Prisoners is a menacingly dark and psychologically disturbing detective thriller. A pair of families is finishing up Thanksgiving dinner when they discover that their two young daughters, who have been playing outside, have suddenly gone missing and appear to have been abducted.
Filled with noirish touches – rain-drenched nighttime scenes and shots through windows and windshields – the movie follows the urgent and convoluted search for the girls by a local detective (Jake Gyllenhaal), while the father of one of them (Hugh Jackman) takes matters into his own hands when the initial suspect, a mentally incapacitated person (Paul Dano), whose RV was parked near the house, is released from jail for lack of evidence.
Lensed by award-winning director of photography Roger Deakins, the film has an elegant monochromatic look and carefully restrained camerawork. It was helmed by Denis Villeneuve, who directed Incendies, which was nominated for an Academy Award in the best foreign film category in 2012. Deakins is currently nominated for an Oscar for his work on the film and is also in the running for the feature film award from the American Society of Cinematographers.
“Denis and I talked at length about the style of Prisoners as we were both concerned that the audience should be invested in the characters, and not just be there for the ride,” said Deakins. “We felt that the film could veer towards melodrama if we didn’t use restraint in the way we moved the camera and in the lighting. So we basically went by the ‘less-is-more’ philosophy, moving the camera only to increase tension, and lighting the film in a stark naturalistic way. I guess you could say that the camera was observational for a lot of the film.”
The objective was to make the audience face the same dilemmas and choices as the main characters, he noted. “We wanted to hold shots for a long time and force the audience to confront the reality of what it means to take the law into your own hands. What does it really mean to torture a man? What can be justified? How far would you go? Where do you stop?”
Prisoners, the DP said, “could be seen as ‘noir’ but I was lighting it in quite a naturalistic way.” Deakins is known for his use of practical lighting, or actual point sources that appear on the screen, but are enhanced by film lights. “I did use a lot of practicals,” he said, but many had to be added or created. “For all the night scenes I had to design exactly what I needed in every scene as there was nothing there to start with. The suburban neighborhood had no street lamps and we had to bring these in.

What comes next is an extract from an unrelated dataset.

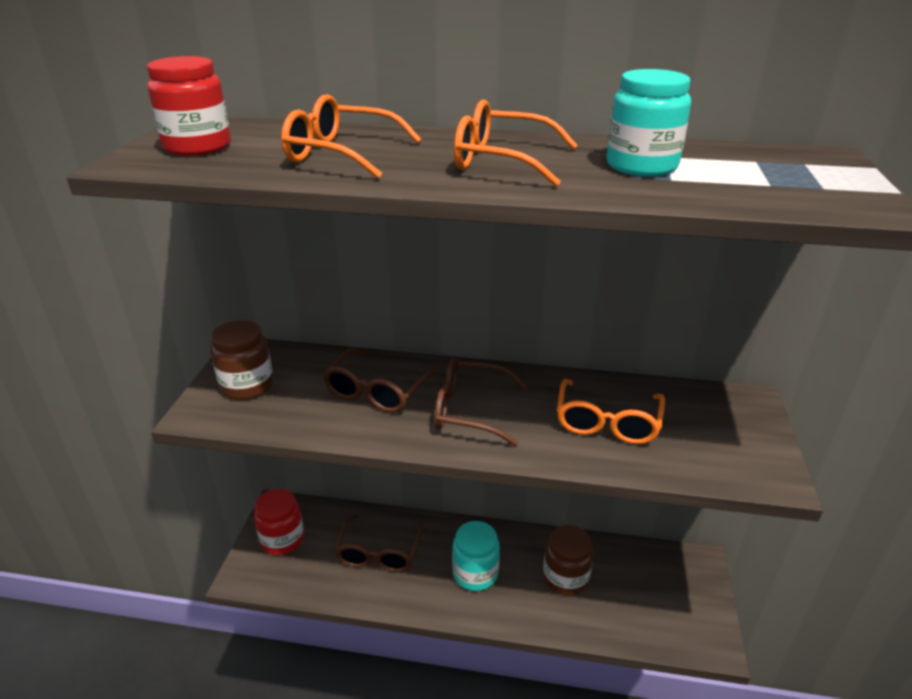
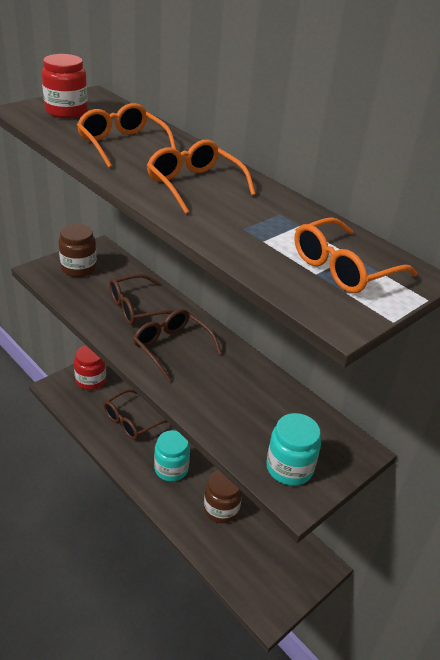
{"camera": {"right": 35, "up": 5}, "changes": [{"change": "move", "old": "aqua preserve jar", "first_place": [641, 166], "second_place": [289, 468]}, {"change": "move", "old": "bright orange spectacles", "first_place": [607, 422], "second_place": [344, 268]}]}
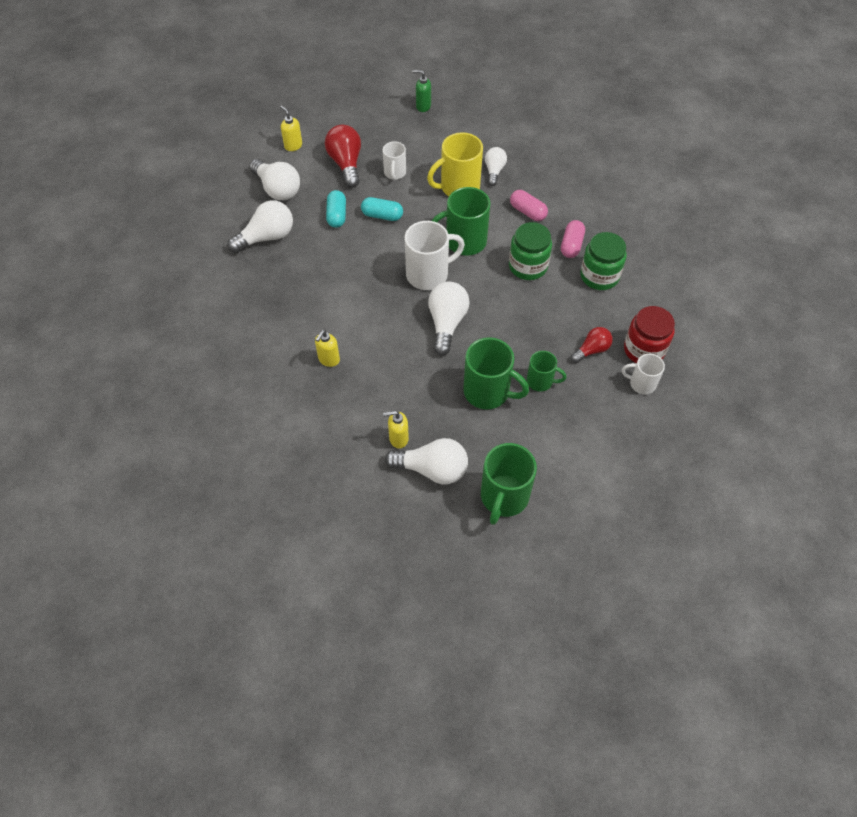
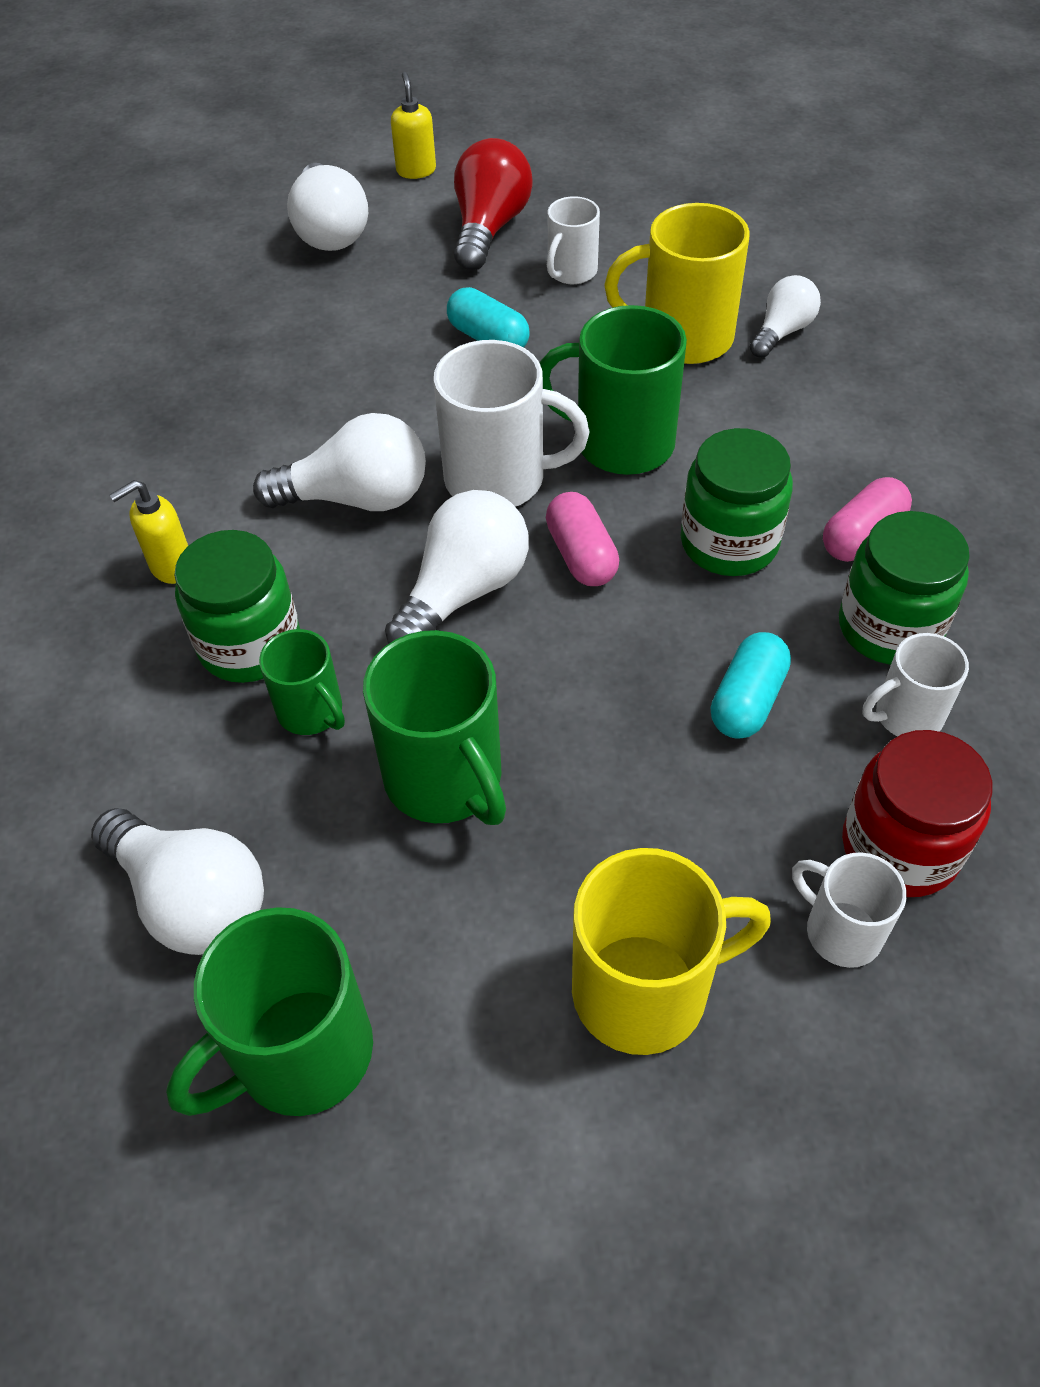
{"camera": {"right": 30, "up": -5}, "changes": [{"change": "delete", "old": "green soap dispenser", "first_place": [423, 106]}, {"change": "move", "old": "aqua pill shape", "first_place": [337, 215], "second_place": [747, 700]}, {"change": "move", "old": "rosy pill shape", "first_place": [527, 212], "second_place": [581, 555]}, {"change": "move", "old": "snow-white lightbulb", "first_place": [267, 237], "second_place": [356, 498]}, {"change": "delete", "old": "crimson lightbulb", "first_place": [591, 350]}, {"change": "move", "old": "green coffee mug", "first_place": [540, 381], "second_place": [312, 712]}, {"change": "delete", "old": "yellow soap dispenser", "first_place": [398, 438]}, {"change": "insert", "new": "green preserve jar", "second_place": [250, 644]}, {"change": "insert", "new": "snow-white coffee mug", "second_place": [906, 716]}, {"change": "insert", "new": "yellow coffee mug", "second_place": [645, 989]}]}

The suburban houses had no porch lights and very few other light sources so each and every light you see in the film was supplied by us.”
In one scene, there’s a candlelight vigil, with Christmas decorations in the trees, street lamps and porch lights as well as security lights, which are triggered by the fleeing figure of another suspect. “Every one of these lights had to be rigged with ‘gag’ lights behind them,” he pointed out. “That was actually quite a complex job for our gaffer, Chris Napolitano, but I hope that the results look as if we shot with natural light.”
The day interior scenes were also completely lit. “Almost nothing was shot in ‘natural light’,” the DP said. “When you need to shoot a four minute dialogue scene over the course of a day it is obvious, if you think about it, that, in the middle of winter, you only have enough ‘natural’ light for a few hours a day. Every interior shot or night exterior in the film was lit.”
One of the most difficult scenes to light, he indicated, was the gas station in the rain where the RV is found by detective Loki (Gyllenhaal) and then the suspect inside crashes it as he tries to flee. “The first challenge was to find a location where Loki would find the RV,” Deakins noted. “Originally this was a rest stop but I wanted light. I didn’t want to do a ‘moonlit’ scene so I suggested a gas station with a parking area, and we just happened to come across one by chance. The second challenge was controlling the rain, which the crew created, over such a large area. Without the rain the characters disappeared into the darkness, but with the right amount of rain they became these wonderful silhouettes.”
Prisoners was the second film he has shot digitally, using the ARRI Alexa and the ARRI RAW format. Last year he used the Alexa for Skyfall, the most recent James Bond movie, which also earned Deakins an Oscar nom. He said the camera was especially handy in low light situations. He stopped down the camera ratings to ASA’s of 1280 and even 1600 a few times in Prisoners. “Yes, everything was lit and I could have used larger instruments but that would have been rather more expensive. There were also times where I really needed the extra speed of the camera to capture the feel of the light.”
Deakins’ Oscar nom for Prisoners is his eleventh. Others were for films including The Shawshank Redemption, Kundun, No Country for Old Men and True Grit. He has yet to win one. But he has won three ASC feature film awards – for Shawshank, The Man Who Wasn’t There and last year for Skyfall. And he received the organization’s Lifetime Achievement Award in 2011. Deakins is currently trying to finish up filming Unbroken, with a script by Joel and Ethan Coen and directed by Angelina Jolie. “We are still shooting in Queensland, maybe for another week,” he said. “I can’t say when exactly when we will finish as our last location is under a tropical cyclone warning.”